There was always a much deeper problem at the heart of Arab activism against partition and the establishment of a Jewish state in Palestine: Arab politics failed to come up with a positive alternative to it. While Arab public diplomacy officially advocated the establishment of a democratic state in Palestine vis-à-vis the public, it is questionable whether this position was heartfelt. Thus, Arab propagandists in the US—many of Syrian or Lebanese origin—still supported a pan-Syrian future for Palestine and not an independent Arab state, as Arab League staff explained to British diplomat Tandy in a conversation in 1945. Pan-Syrian ideology also enjoyed popularity among politically active Arab-Americans, who were also mostly of Syrian extraction, at least until the 1940s. Thus, the Arab National League, the predecessor of the IAAA active until 1941, advocated a Greater Syria in its founding principles.

Moreover, the AHC’s and Arab League’s assertions vis-à-vis Western audiences that they would respect the Jewish community in Palestine were disproven by their actions at home, where Middle Eastern Jews suffered increasing harassment and persecution after the end of WWII. In November 1945, 140 Jews were massacred in a pogrom in Tripoli, Libya. In Egypt, the Muslim Brotherhood, which was allied to the AHC, targeted Egyptian Jews with systematic violence starting in late 1945. When this violence further escalated after the partition resolution, American supporters of Zionism like Karl Baehr, the executive secretary of the American Christian Palestine Committee, felt vindicated in their original suspicions of Arab promises of tolerance vis-à-vis the Jewish minority: “Recent murders and executions of Jews in Egypt, Iraq, and other lands make one realize how ‘just and righteous’ an all-Arab Palestine would be in its treatment of a Jewish minority and underscore the validity of the U.N. decision to create a viable Jewish state.”

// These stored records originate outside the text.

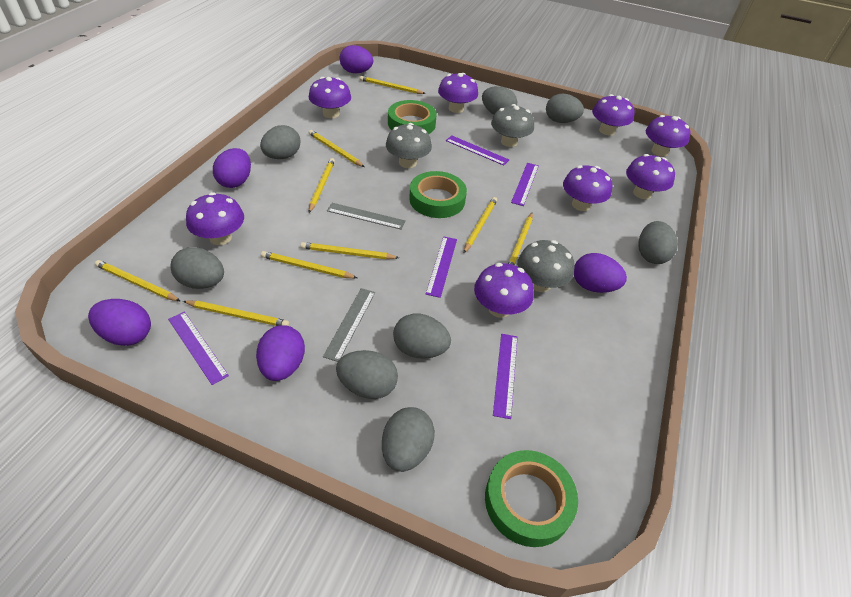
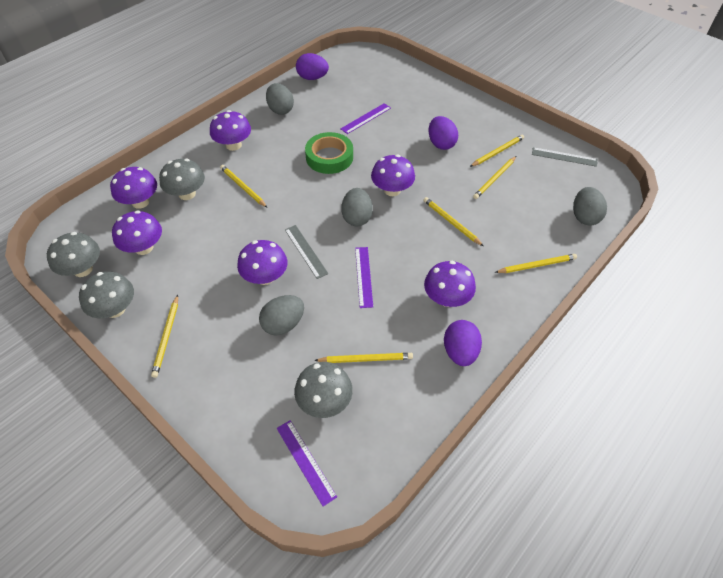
green tape: 3 -> 1
grey egg: 8 -> 4
grey mushroom: 3 -> 4
purple egg: 5 -> 3
purple mushroom: 8 -> 6
purple ruler: 5 -> 3
yellow pencil: 9 -> 7

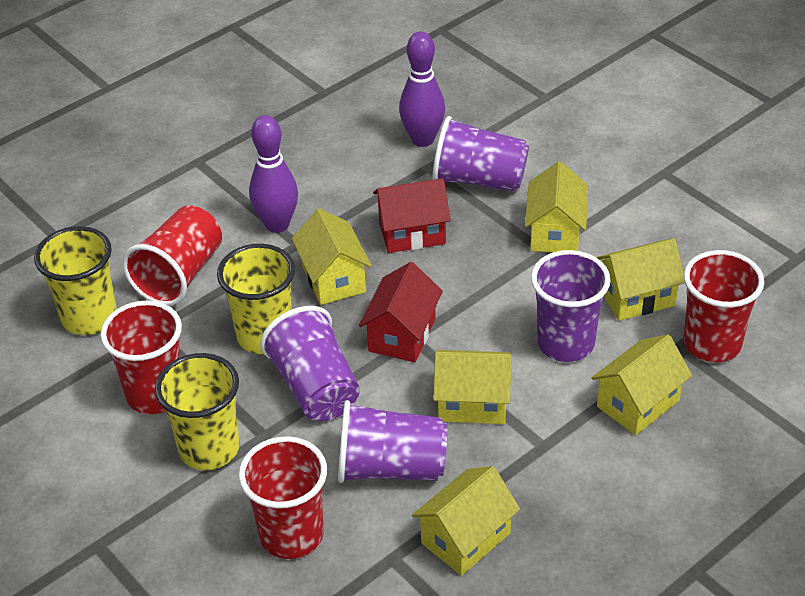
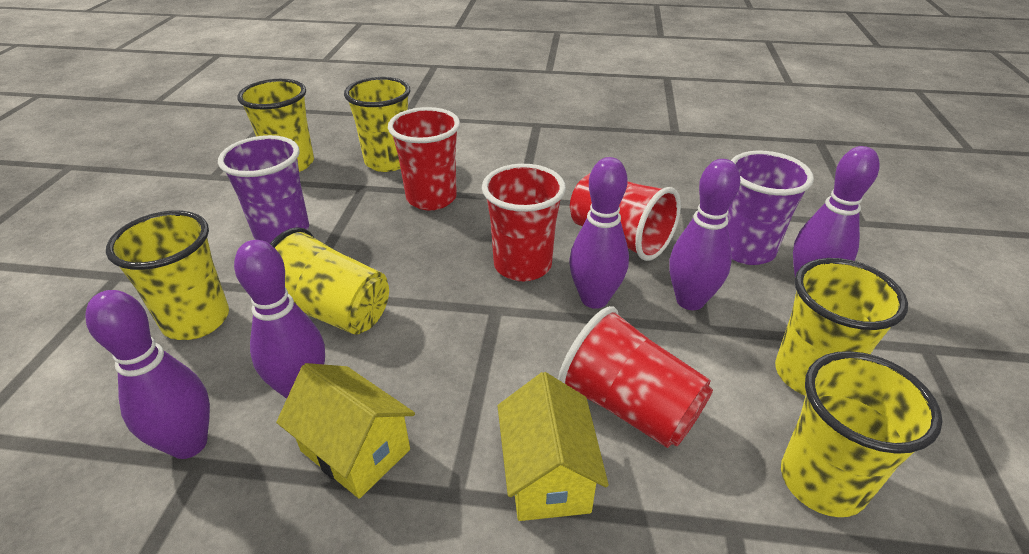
purple bowling pin: 2 -> 5
purple cup: 4 -> 2
red house: 2 -> 0
yellow cup: 3 -> 6
yellow house: 6 -> 2

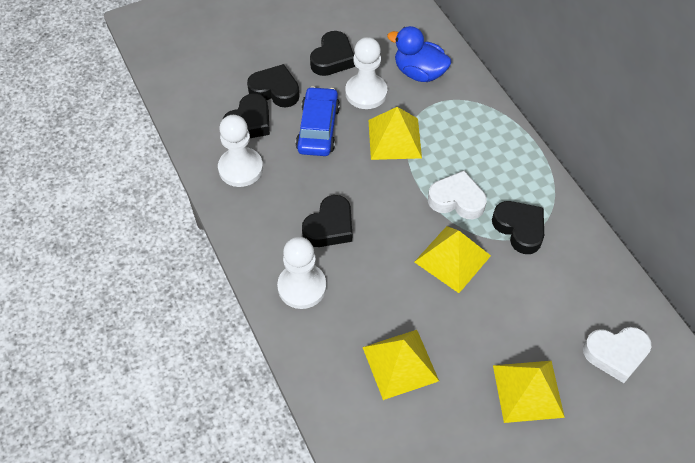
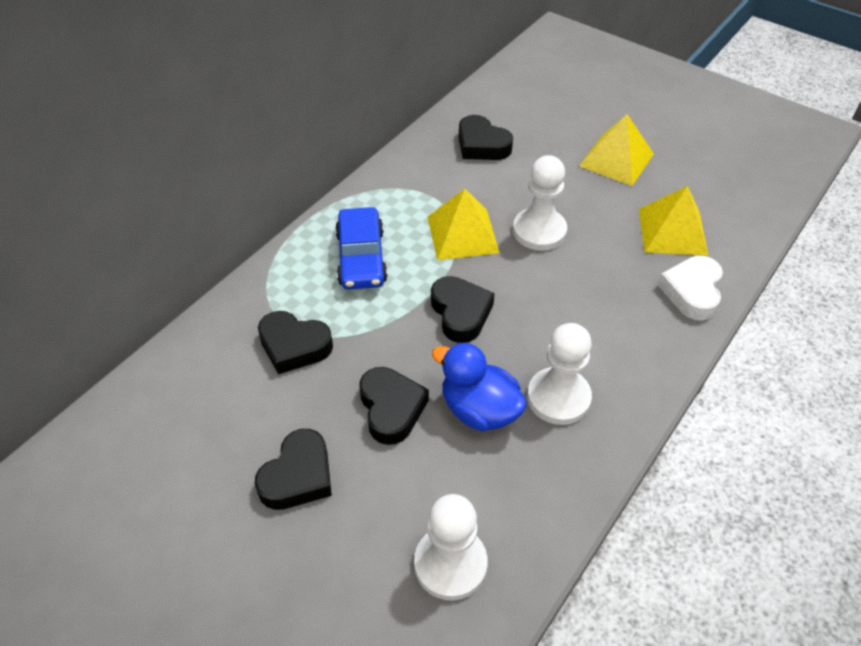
white heart: 2 -> 1
yellow pyramid: 4 -> 3

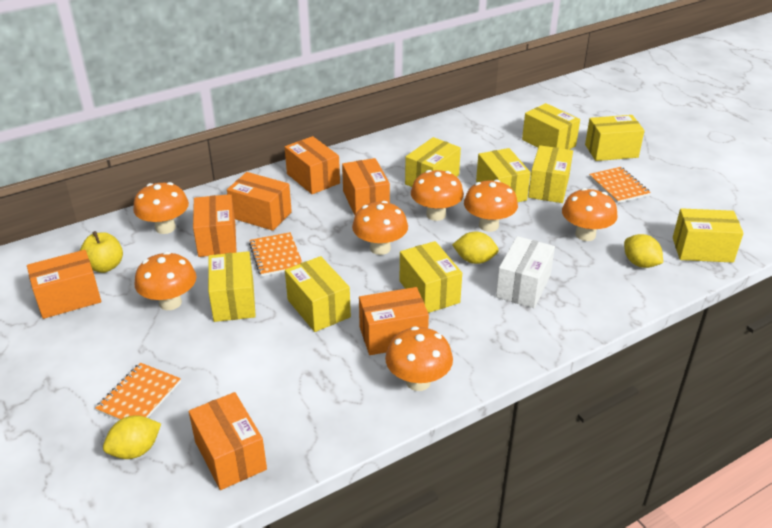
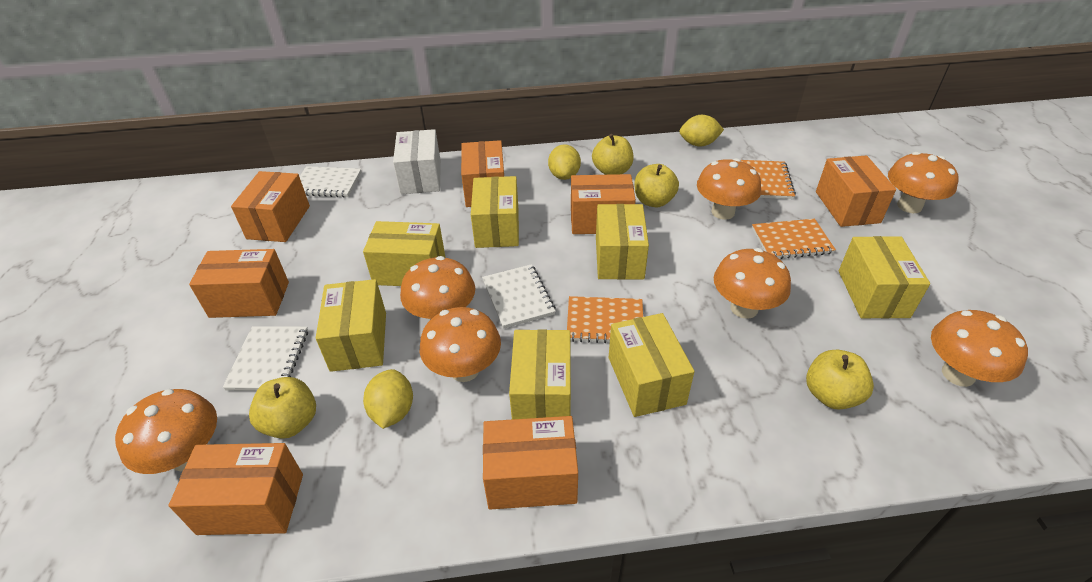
white notebook: 0 -> 3
yellow apple: 1 -> 4
yellow box: 9 -> 7

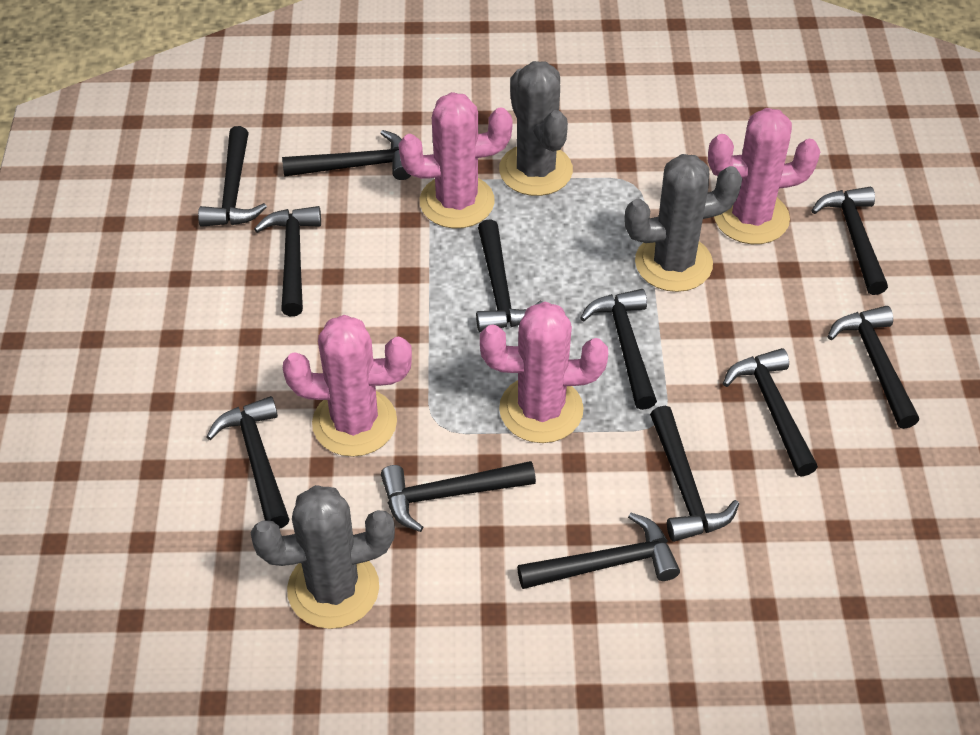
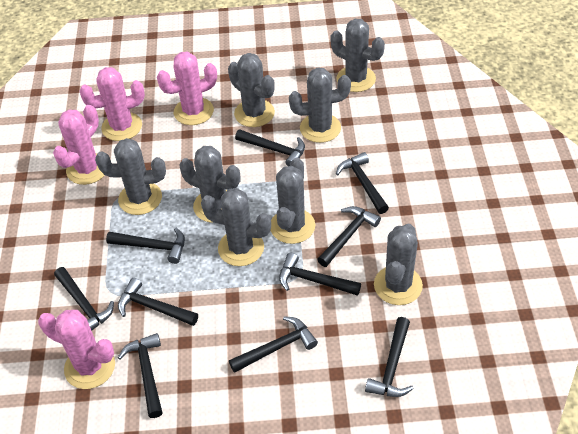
black hammer: 12 -> 10
grey cactus: 3 -> 8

The pre-state Yishuv in Palestine, which had already built many of the institutions essential for self-government, impressed international visitors with its achievements. Partition only meant recognizing this already established reality and no further investment. A single Arab state in Palestine, as advocated by the Arabs, but also an Arab-dominated federal state, would have led to the destruction of the Yishuv and probably another massacre of the Jews, just three years after the Holocaust—something then unacceptable to the international community. Thus in 1947, there was no viable alternative to partition. Despite all their investments in information activity, the lack of will to compromise by the AHC and the Arab League member states invariably weakened their ability to win the struggle for the hearts and minds of the West.